Ok forget about that term I used. Why does the signal go out the hot wire instead of just going straight to ground out the ground wire?
 
Re: Shielding of a Single Coil Guitar.

'Ground' is just one end of the circuit. The signal is A/C, so it travels both ways. You have to have one end being selected to complete the ability for the signal to pass, and we call it the 'hot'.

The fact that to reverse phase you simply swap hot and ground wires should indicate there is nothing special about the connector that is used, merely that one end has to have that connection.
 
Re: Shielding of a Single Coil Guitar.

Why doesn't it just all go to ground like it does if it can in the rest of the circuit?
 
Re: Shielding of a Single Coil Guitar.

This is A/C electrical theory here, and the same principals operate for every appliance you plug into your wall.

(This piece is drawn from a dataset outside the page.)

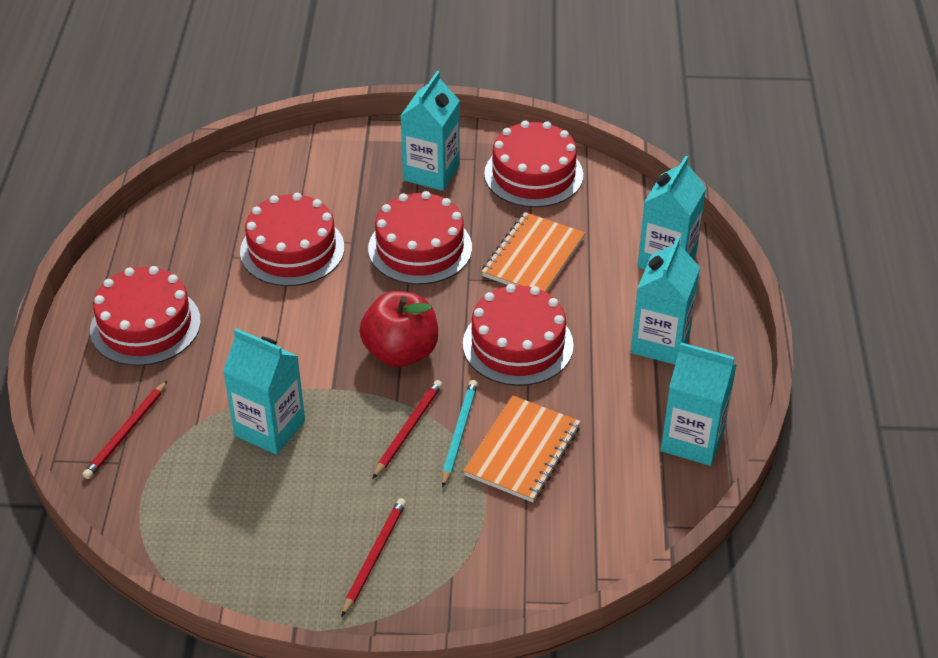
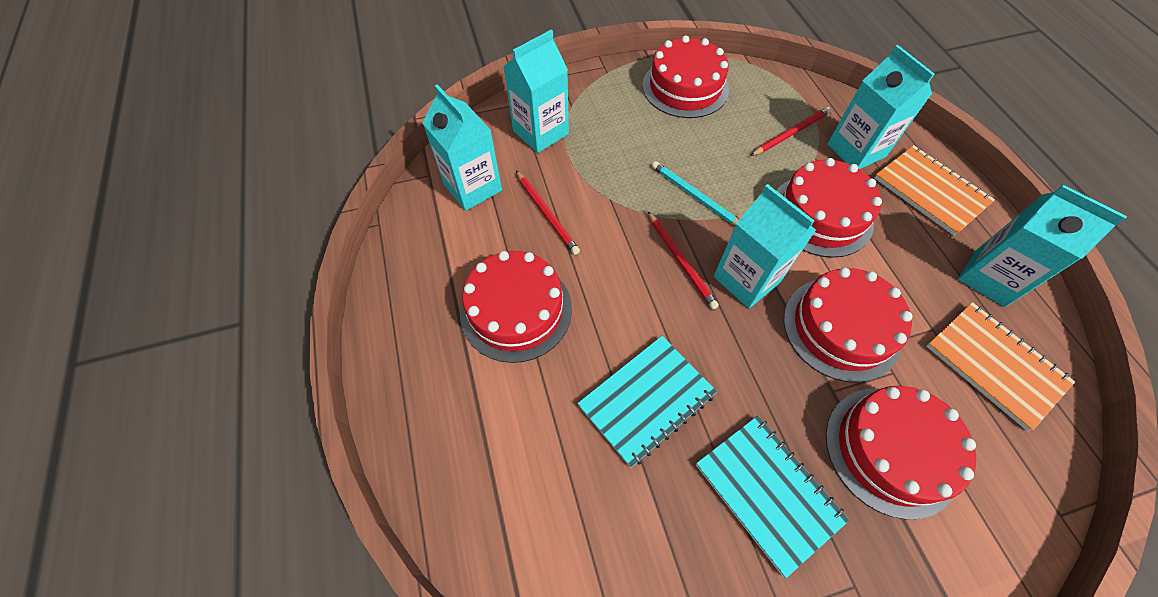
red apple: 1 -> 0
turquoise notebook: 0 -> 2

I have a laymans understanding of it, but as recent events have accentuated the importance of accuracy in descriptions of terms, I would encourage you to read up on the way that A/C operates, and the way induction circuits operate for a more full understanding of the topic.
Any reference suitable for secondary or tertiary education purposes will suit.
 
Re: Shielding of a Single Coil Guitar.

I could only give a basic description.....using analogies like 'water in pipes' etc. For deeper knowledge you'll need to go books or someone 'not me'.

And as to signal 'going to ground', this is simply that the same signal is going both ways in to the same area such that it cancels. The signal in an A/C circuit travels through the ground side of things all the time anyhow.